Some cytokines, particularly those involved in multifunctional pro-inflammatory responses, negative regulation of the inflammatory response or in the recruitment of specific immune cell types, such as B cells and T cells, were strongly induced in response to specific strains (S6 Fig), which is consistent with prior studies. One report, for example, compared induction of the IL-6 pro-inflammatory cytokine by cord blood monocytes following exposure to heat-killed GBS strains isolated from babies with sepsis or those who were asymptomatically colonized; enhanced IL-6 production was observed in response to sepsis isolates . Likewise, we observed the greatest increases in IL-6 production by THP-1 cells infected with ST-17 strains, a genotype that has been linked to neonatal infection [7–10]. CPS III strains also had high levels of IL-6 induction, which is notable given that prior studies have observed a relationship between serotype III and invasive disease in neonates and infants . Levels of IL-10, an anti-inflammatory cytokine, were also most highly elevated in response to the ST-17 and CPS III strains examined. These data support the findings of a recent meta-analysis that found lower IL-6 levels to be associated with a better sepsis prognosis and higher IL-10 levels to be a predictor of more severe disease .

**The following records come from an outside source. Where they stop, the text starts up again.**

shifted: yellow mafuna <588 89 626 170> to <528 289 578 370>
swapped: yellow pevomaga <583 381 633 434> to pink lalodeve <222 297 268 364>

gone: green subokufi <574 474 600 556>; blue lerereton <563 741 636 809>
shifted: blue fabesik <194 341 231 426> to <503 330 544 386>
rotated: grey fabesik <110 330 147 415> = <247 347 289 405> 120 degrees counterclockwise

Another study has reported elevated levels of IL-1β, IP-10, I-309, and MCP-2 in blood samples from newborns with sepsis induced by a variety of bacterial pathogens compared to healthy babies ; all of these cytokines were enhanced in the array analysis (Figs 1 and 2). Although nearly all the strains induced significant increases in MCP-2 and IL-1β compared to mock infection using ELISAs, these cytokines were more robustly induced by the four ST-17 strains. Indeed, increased expression of IL-1β as well as TNFα and IL-6 has been described following infection from peritoneal exudate cells and spleen cells in mice 24 hrs post-infection . The cytokine array analysis also identified cytokines MIG, BLC and PARC, which enhance B and T cell activation and recruitment, to be induced at higher levels in response to the ST-17 strains; ELISAs confirmed MIG levels to be significantly higher in the four ST-17 strains relative to strains of ST-12 and ST-1. Hence, quantification of sepsis-associated cytokines such as TNF-α, IL-6, IL-10, and MCP-2, as well as cytokine activators of the adaptive immune response, which can be induced in response to more virulent GBS strains, may represent useful indictors of GBS-associated infections and help identify high-risk disease cases.

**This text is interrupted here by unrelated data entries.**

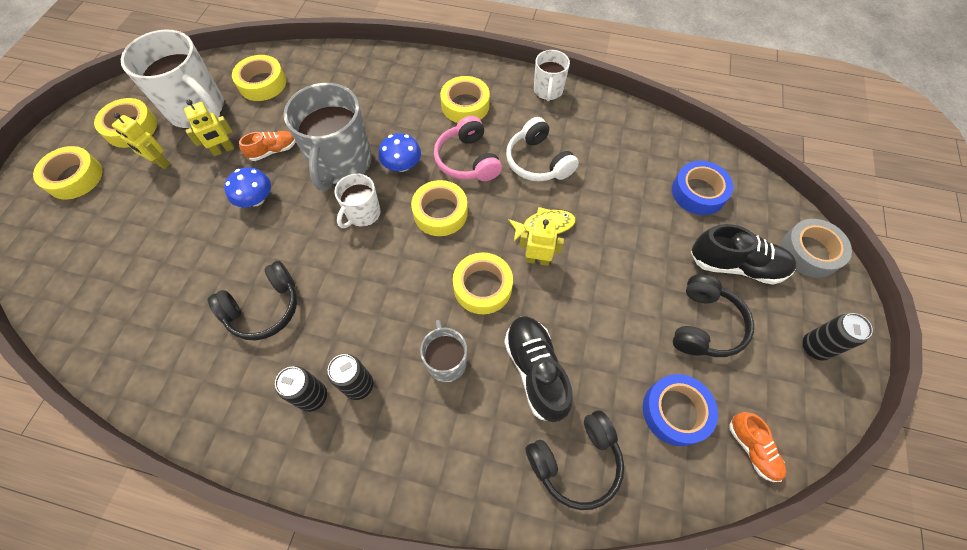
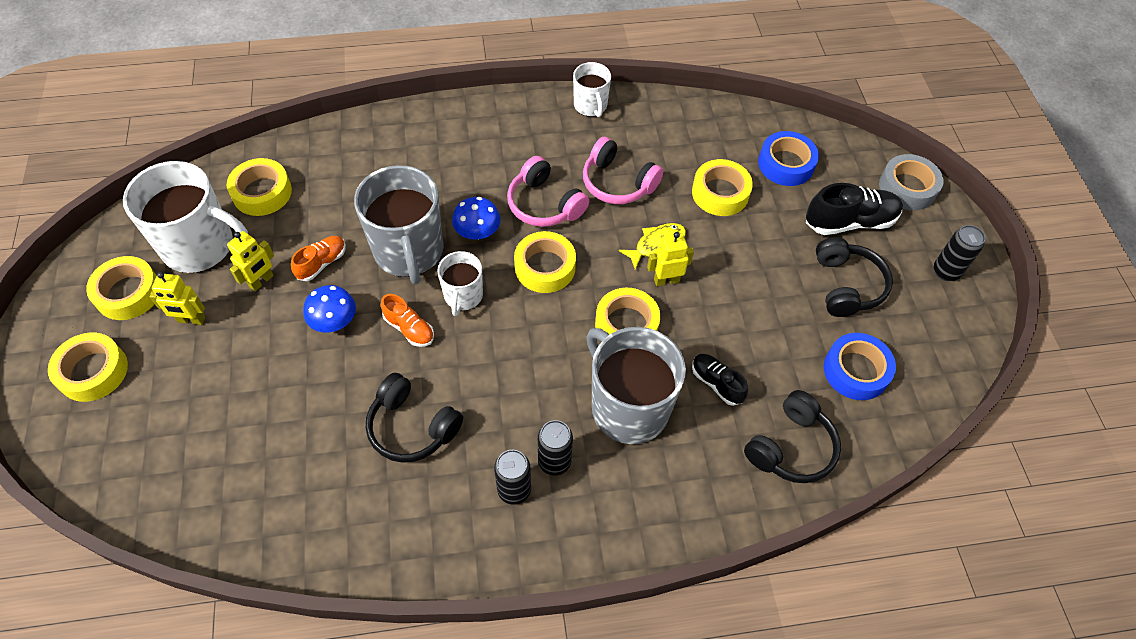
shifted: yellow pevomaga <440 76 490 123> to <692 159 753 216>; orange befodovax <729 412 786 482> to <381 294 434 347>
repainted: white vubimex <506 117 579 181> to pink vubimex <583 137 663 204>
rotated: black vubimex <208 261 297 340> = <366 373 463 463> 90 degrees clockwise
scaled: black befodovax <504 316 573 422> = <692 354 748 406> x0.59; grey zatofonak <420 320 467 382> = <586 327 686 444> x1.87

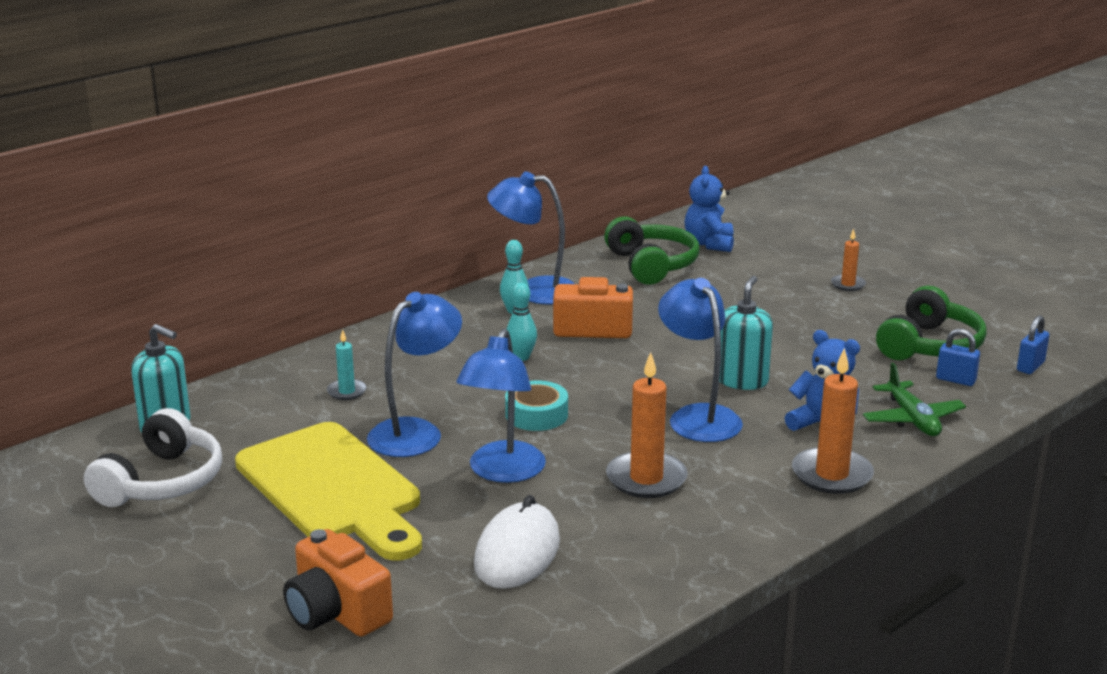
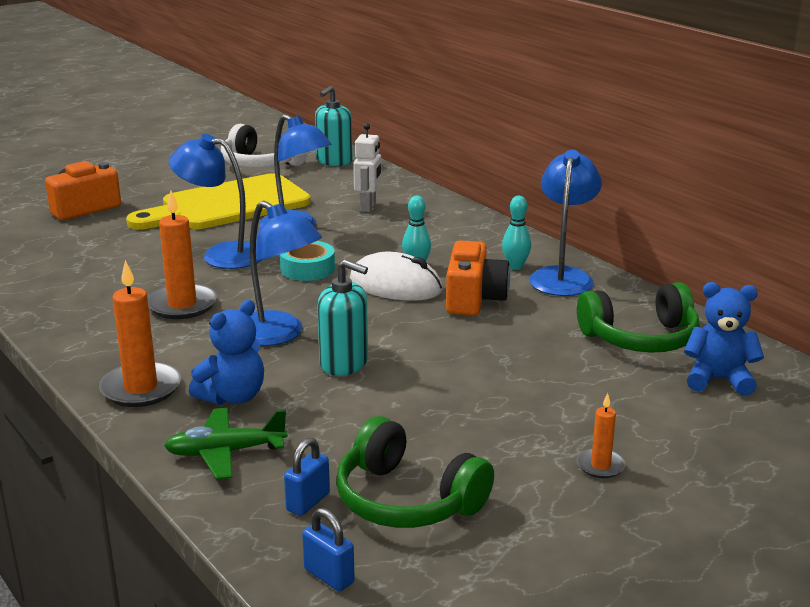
shifted: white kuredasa <474 495 560 589> to <350 252 443 300>
swapped:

Some of the most unique responses observed by cytokine array occurred in response to the two strains isolated from infants with sepsis (GB00411 and GB00037). Both strains induced responses that could dampen or deregulate inflammatory signaling through induction of the anti-inflammatory cytokine IL-10, and, in the case of the GB00411 strain, induction of the anti-inflammatory cytokine IL-13. This strain also caused production of angiogenin, which regulates tissue vascularization, and induced production of immune cell activators such as ENA-78, Fractalkine and GCP-2. Cytokines that regulate embryonic and placental development, such as PLGF and TGF-β3 (S5 Fig) were induced as well. Although both invasive isolates induced high levels of TNF-α production, the fold change from mock infection was three to six-fold lower than what was observed for the other three strains recovered from colonized mothers. This difference could be due to the enhanced production of anti-inflammatory cytokines in response to these strains and may indicate that GBS can prevent or delay an effective immune response. Overall, the invasive strain GB00037, exhibited a similar cytokine profile to the invasive strain GB00411, though the levels for most cytokines tended to be lower. Consequently, the GB00037 invasive strain may not trigger as robust of a response, which could be due to the lack of hemolytic pigmentation described  or other factors unique to this strain.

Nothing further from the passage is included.